3. Promote to primary

pg_ctlcluster 16 main promote

4. Verify promotion succeeded

tail -f /var/log/postgresql/postgresql-16-main.log
# Look for: "database system is ready to accept connections"

5. Update application database connections

On heatwave-app and heatwave-util:

ssh root@heatwave-app
cd /var/www/heatwave/current/config
nano database.yml  # Change IP to new primary's public IP: 66.42.114.16
sudo service nginx restart

6. Update DNS for India's direct SQL connection

Login to DNSMadeEasy (password in IT vault).
Update the pa9zy entry to the new primary's Tailscale IP.

7. Enable maintenance cron jobs on new primary

See Maintenance section below.

8. Rebuild old primary as replica (when it comes back online)

# Stop postgres (it's out of sync)
sudo pg_ctlcluster 16 main stop

# Clear data directories
sudo rm -rf /mnt/postgresql/*
sudo rm -rf /var/lib/postgresql/16/main

# Rebuild from new primary (use screen to prevent SSH disconnect issues)
screen
su - postgres
pg_basebackup -h 66.42.114.16 -U repl -Xs -P -D /var/lib/postgresql/16/main -R --slot=db4 -C

9. Update SimpleBackups

Point to new primary: https://my.simplebackups.com/backup/8483/edit


Setup Instructions

Instructions for setting up a new PostgreSQL 16 server on Ubuntu 22.04.

1. Initial Server Setup

# Set timezone
sudo timedatectl set-timezone America/Chicago

# Update system
apt-get -y update && apt-get -y dist-upgrade && apt-get -y upgrade

# Install required packages
apt install -y vim curl wget gpg gnupg2 software-properties-common apt-transport-https lsb-release ca-certificates

2. Install Tailscale

curl -fsSL https://tailscale.com/install.sh | sh

Authenticate and note the Tailscale IP. Reconnect via Tailscale IP before enabling firewall.

# From your local machine
ssh-copy-id root@<TAILSCALE_IP>

3. Configure Firewall

Note: On Vultr, use the Vultr Firewall console and link the heatwave firewall group to block public access.
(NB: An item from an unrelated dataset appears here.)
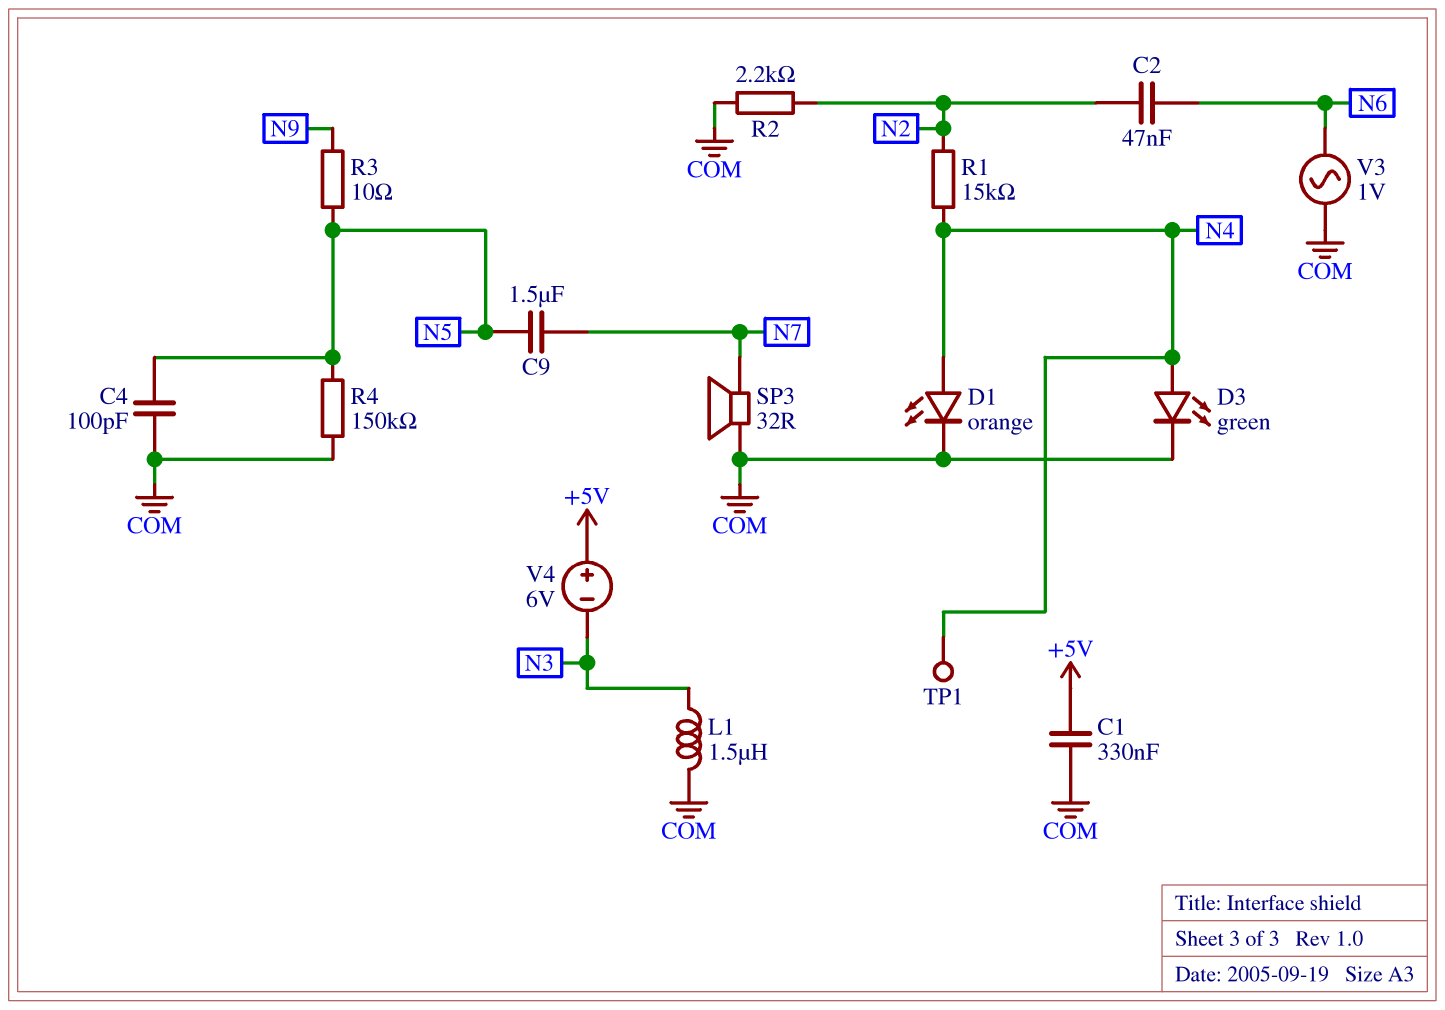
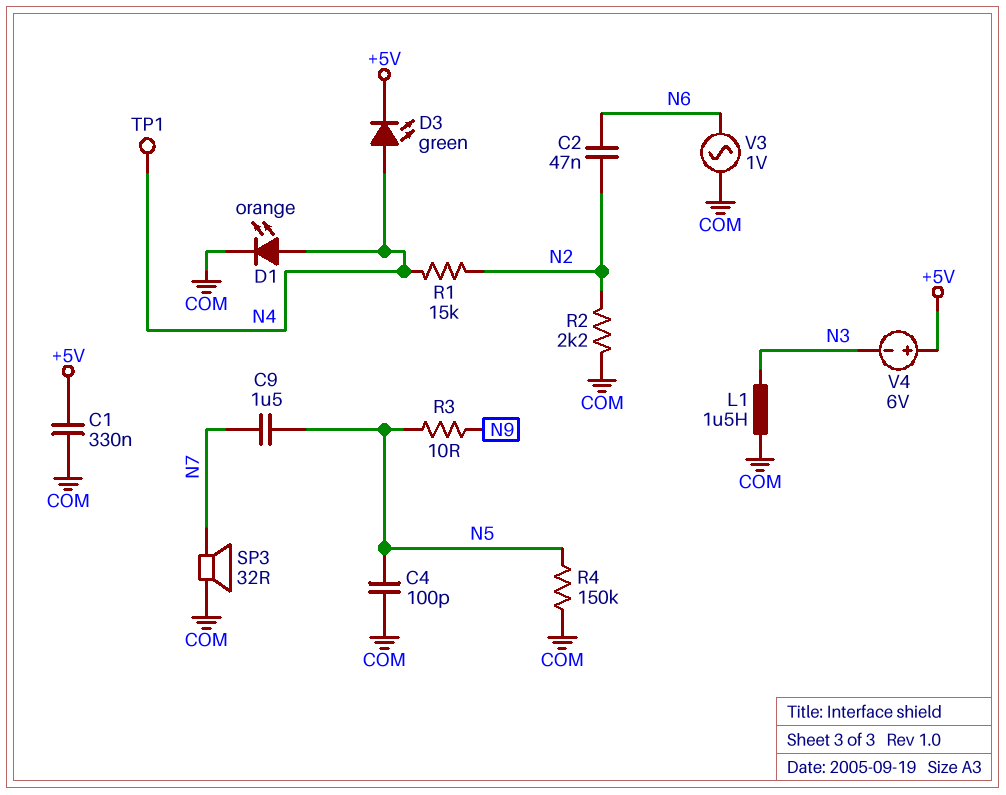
D3: LED green (A N4, K COM) -> LED green (A N4, K +5V)

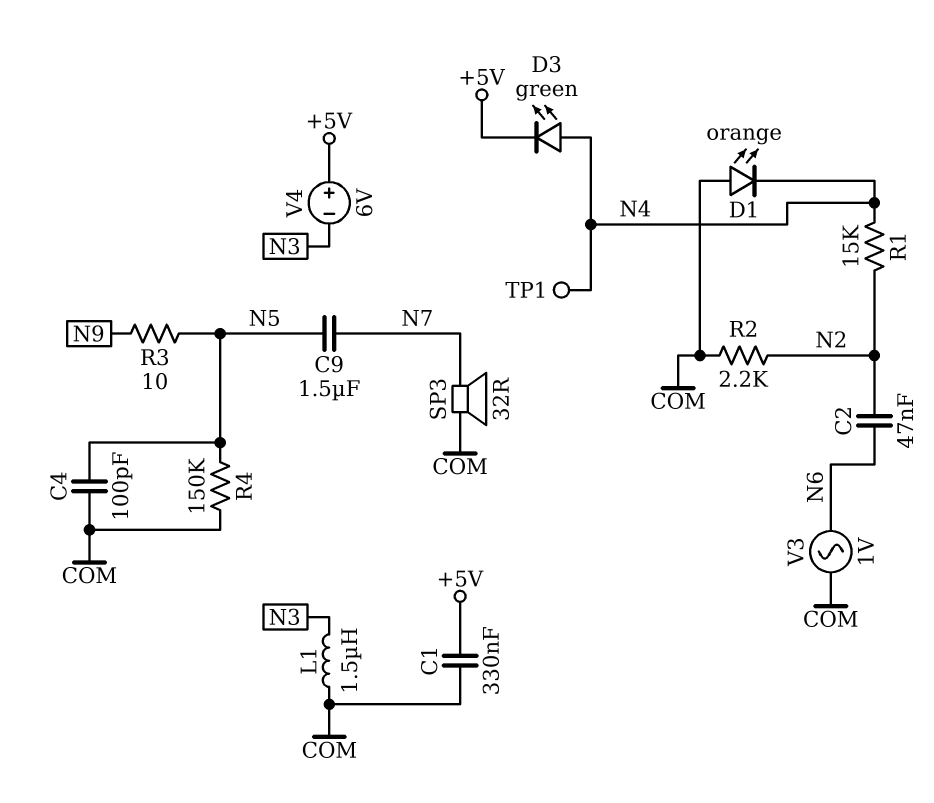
D1: LED orange (A N4, K COM) -> LED orange (A COM, K N4)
The rules below are for reference if using ufw.

4. Install PostgreSQL 16

# Add official PostgreSQL repository
sudo sh -c 'echo "deb http://apt.postgresql.org/pub/repos/apt $(lsb_release -cs)-pgdg main" > /etc/apt/sources.list.d/pgdg.list'
curl -fsSL https://www.postgresql.org/media/keys/ACCC4CF8.asc | sudo gpg --dearmor -o /etc/apt/trusted.gpg.d/postgresql.gpg

# Update and install
apt-get update
apt-get install -y postgresql-16 postgresql-client-16 postgresql-16-repack postgresql-16-hypopg

# Verify installation
sudo -u postgres psql -c "SELECT version();"

5. Configure PostgreSQL Users

sudo su - postgres
-- Set postgres password (store in 1Password IT vault)
ALTER USER postgres WITH PASSWORD '<PASSWORD_FROM_1PASSWORD>';

-- Create deploy role (password in 1Password: IT vault > heatwave-prod-db)
CREATE ROLE deploy WITH SUPERUSER LOGIN PASSWORD '<PASSWORD_FROM_1PASSWORD>';
exit

6. Configure UFW (if not using Vultr Firewall)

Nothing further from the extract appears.